Belém - A Polícia Civil do Pará vai indiciar quatro pessoas por homicídio no inquérito que apura as responsabilidades pelo naufrágio do barco Dom Luiz 15-1º, no Rio Pará, próximo ao porto de Vila do Conde, em Barcarena (120 km de Belém).
Foram resgatados 44 corpos, sendo 15 crianças e dois adolescentes. Segundo o Corpo de Bombeiros, pelo menos 16 pessoas continuam desaparecidas e 305 passageiros sobreviveram.
O barco, que fazia a linha Manaus-Santarém-Belém, tinha capacidade para 140 pessoas e transportava perto de 365 passageiros.
O Dom Luiz 15-1º ainda carregava 500 sacas de milho no porão.

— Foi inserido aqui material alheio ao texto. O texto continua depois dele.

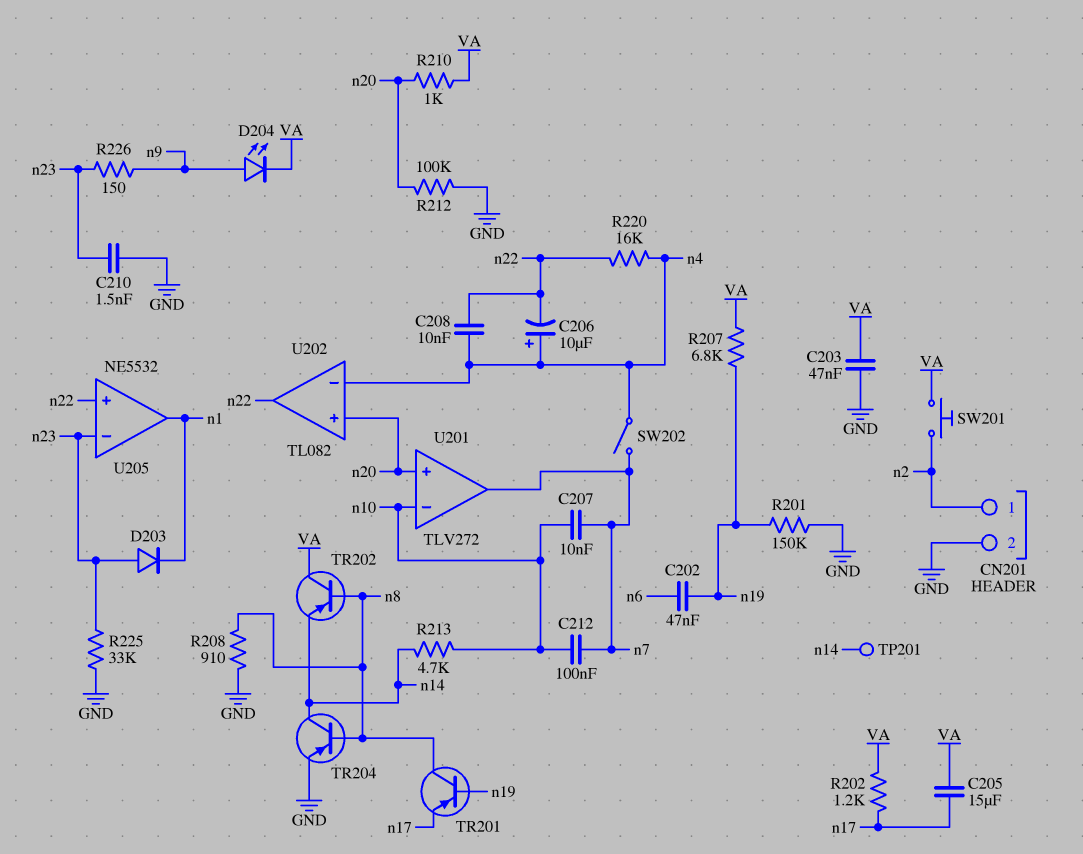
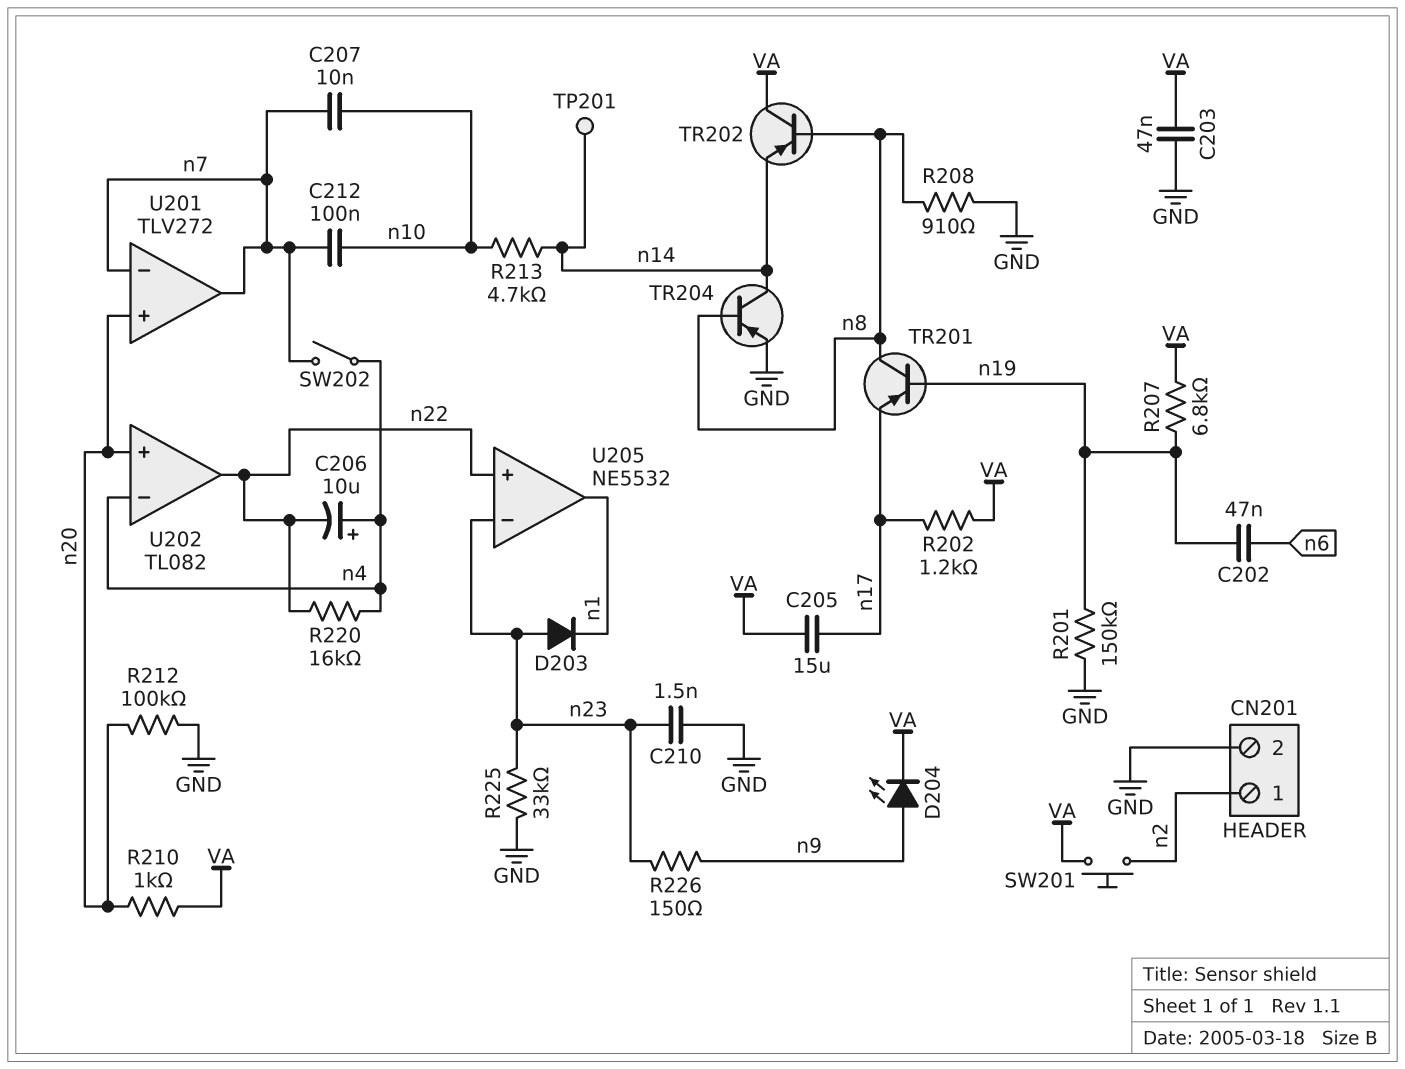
C208: 10nF (n4, n22) -> none
U201 pin in-: n10 -> n7

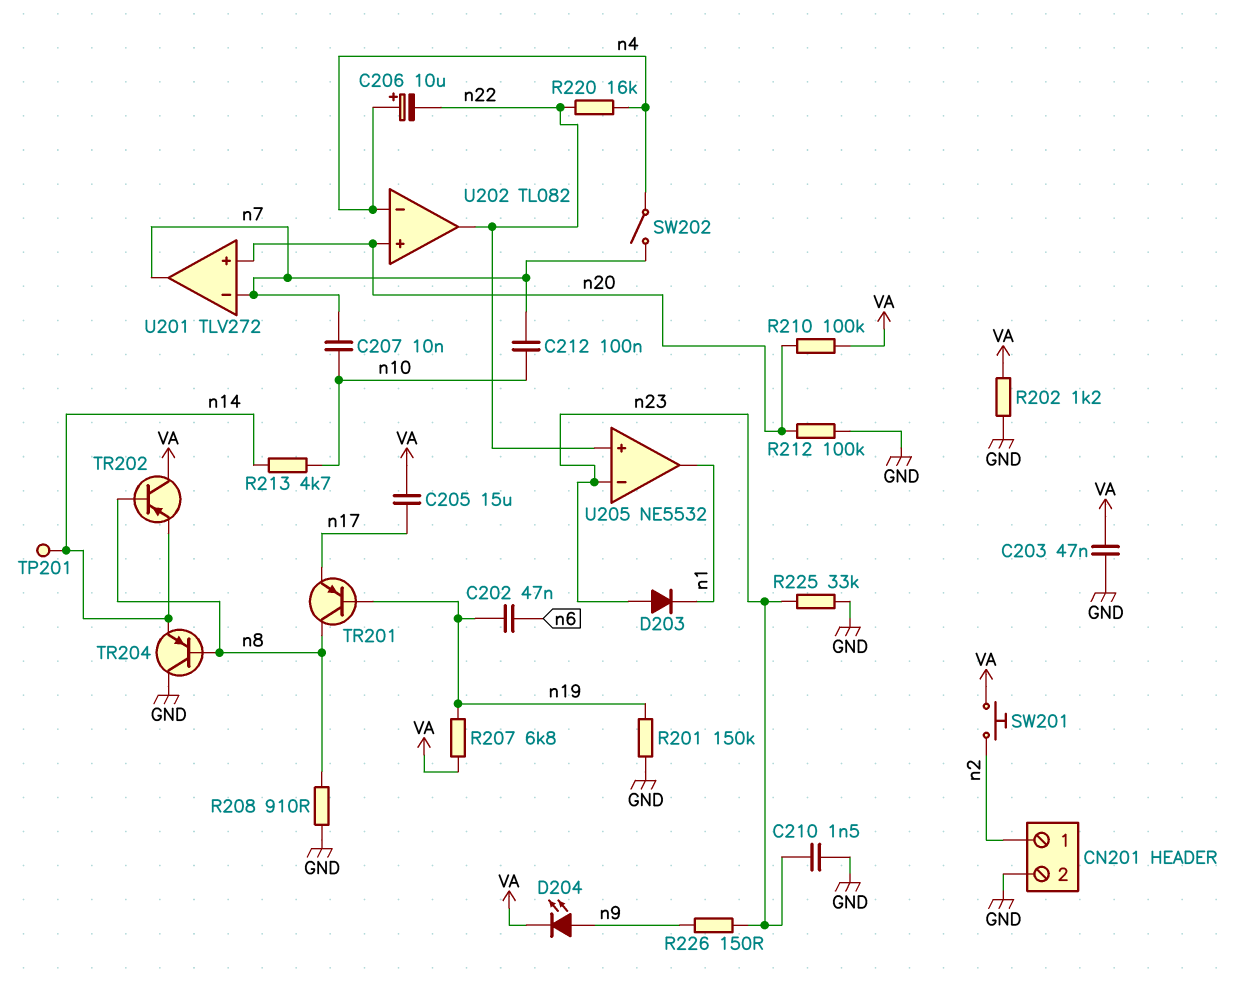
R202: 1.2k (VA, n17) -> 1.2k (GND, VA)
R210: 1k (VA, n20) -> 100k (VA, n20)
TR204: PNP (B n8, C n14, E GND) -> PNP (B n8, C GND, E n14)

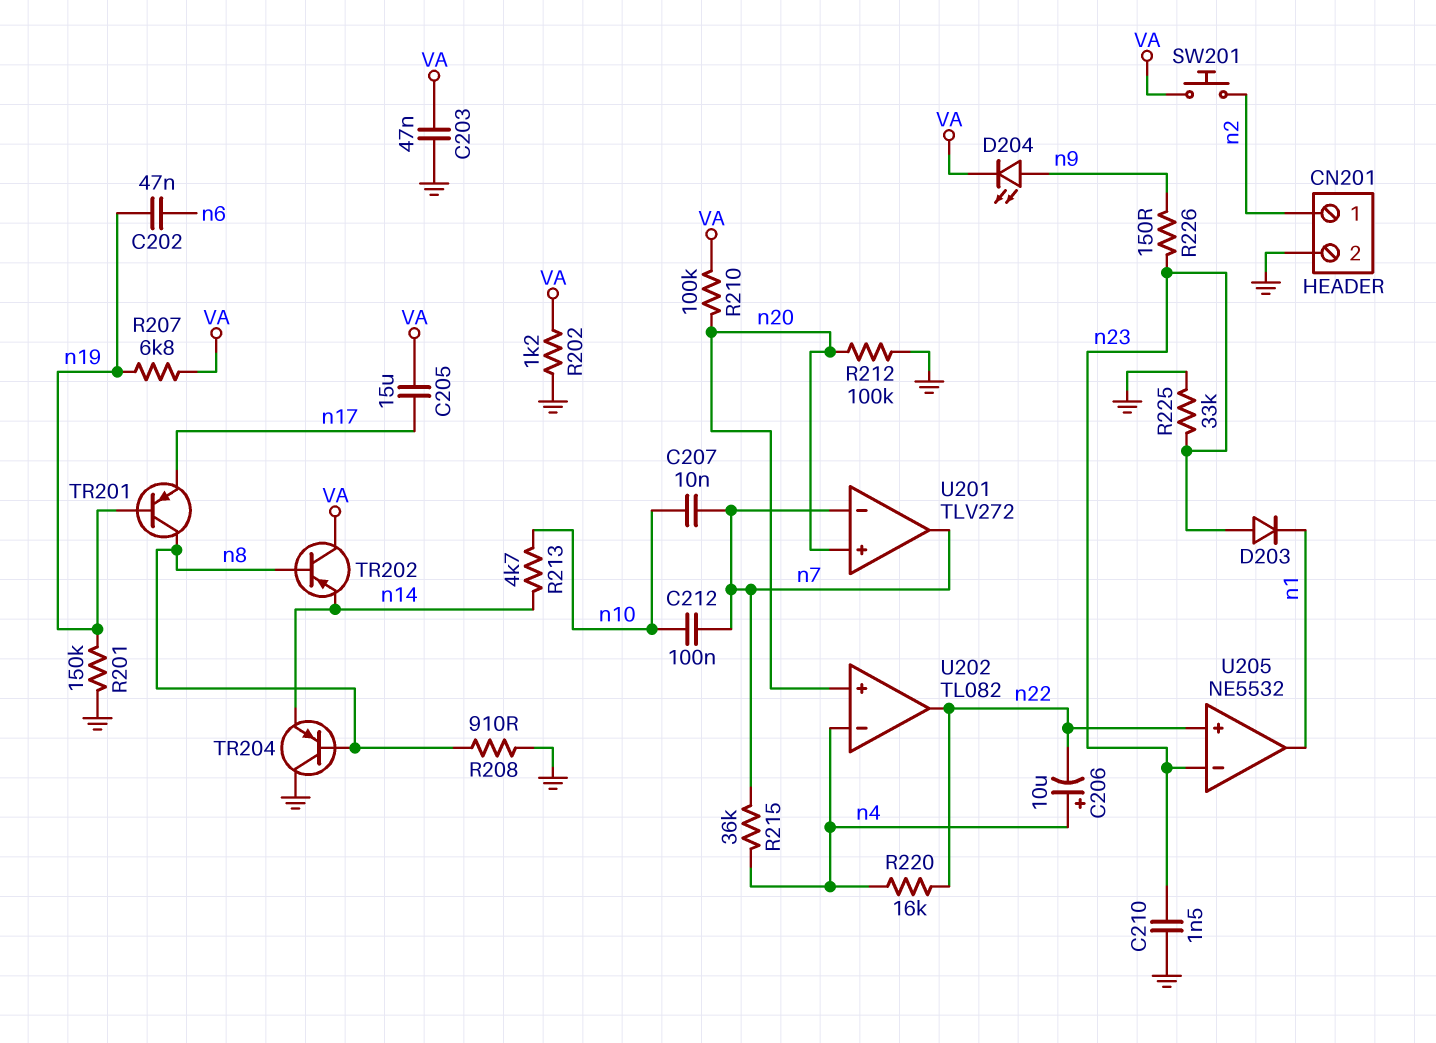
R215: none -> 36k (n4, n7)
SW202: switch (n4, n7) -> none
TP201: test point (n14) -> none

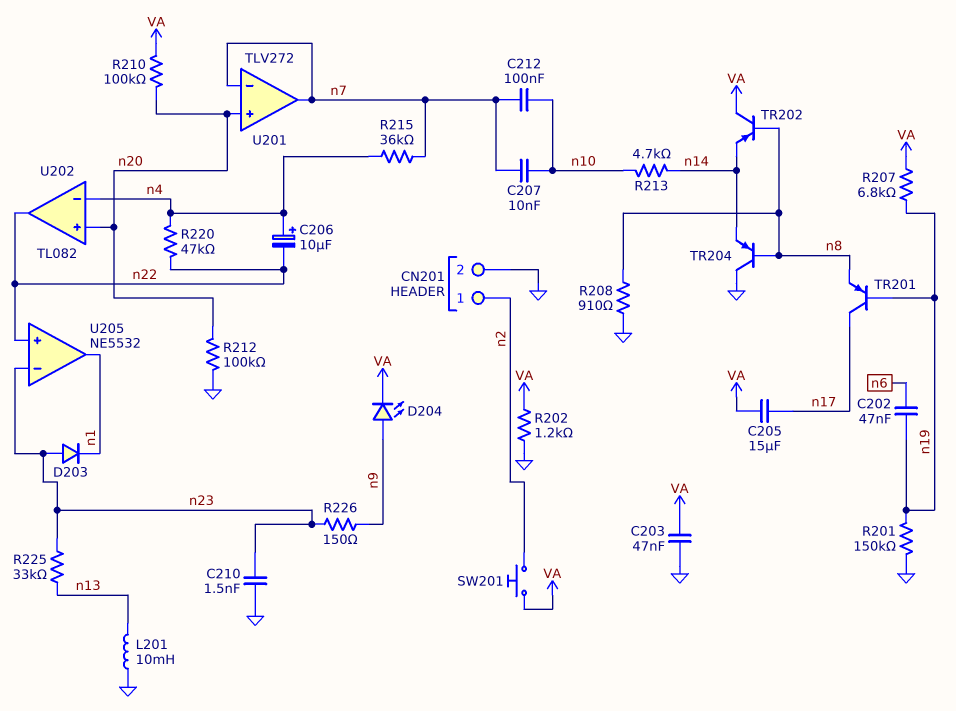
L201: none -> 10mH (GND, n13)
R220: 16k (n4, n22) -> 47k (n4, n22)
R225: 33k (GND, n23) -> 33k (n13, n23)
TR201: PNP (B n19, C n8, E n17) -> PNP (B n19, C n17, E n8)

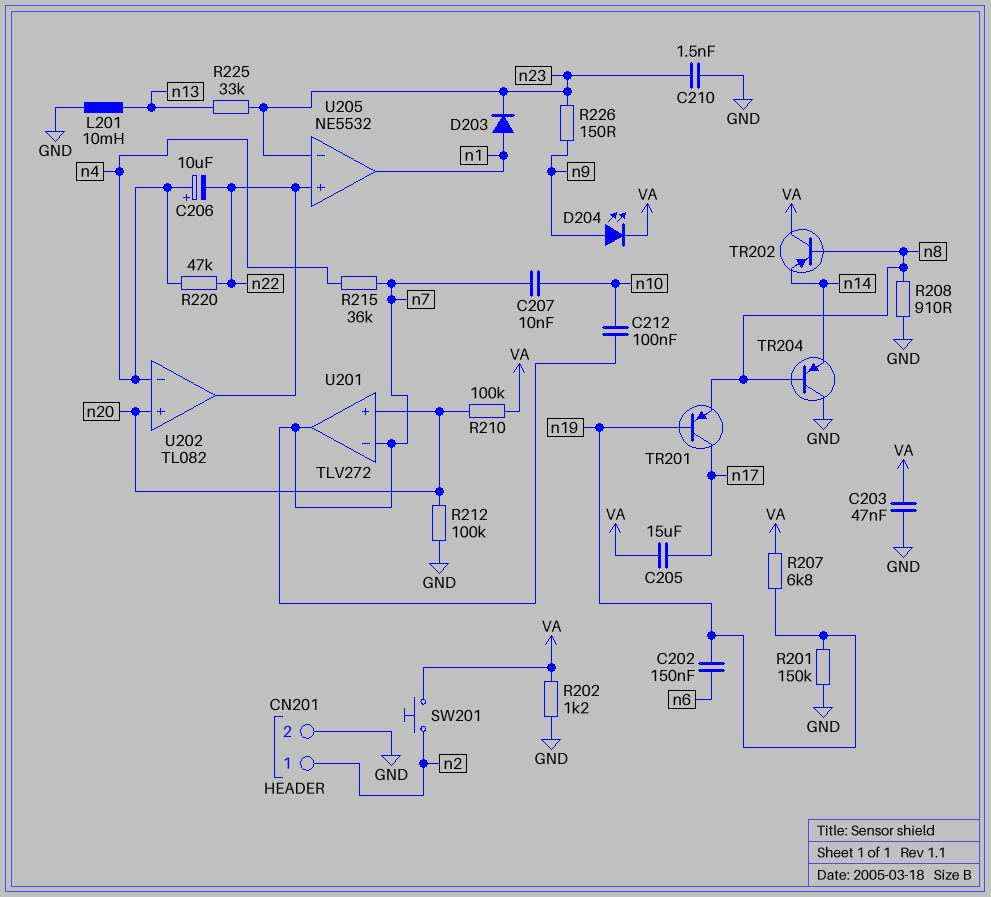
C202: 47nF (n6, n19) -> 150nF (n6, n19)
D203: diode (A n23, K n1) -> diode (A n1, K n23)
R213: 4.7k (n10, n14) -> none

O delegado responsável pelo inquérito, Gutemberg Catete, irá indiciar por homicídio o dono do barco, Carlos Augusto Gomes da Silva, o gerente da viagem, Paulo Narcy, o comandante José Carlos Rebelo Cardoso, e o empresário Antônio Rocha Júnior, que teria alugado o barco em Manaus para fazer a viagem.
Rocha Jr. é filho do deputado estadual Antônio Rocha (PMDB), proprietário da Enart (Empresa de Navegação A.R. Transportes).
Em depoimento à polícia, Silva, que é dono barco, afirmou ter alugado o barco em Manaus por R$ 7.000.
Rocha Júnior negou anteontem à noite na polícia que tenha alugado o barco de Silva. O comandante também declarou ter cumprido ordens do dono do barco para seguir viagem mesmo superlotado.
Gutemberg disse ter bilhetes de passagens e uma lista de embarque que comprovam que o Dom Luiz 15-1º foi mesmo alugado pela empresa Enart para fazer a viagem até Belém.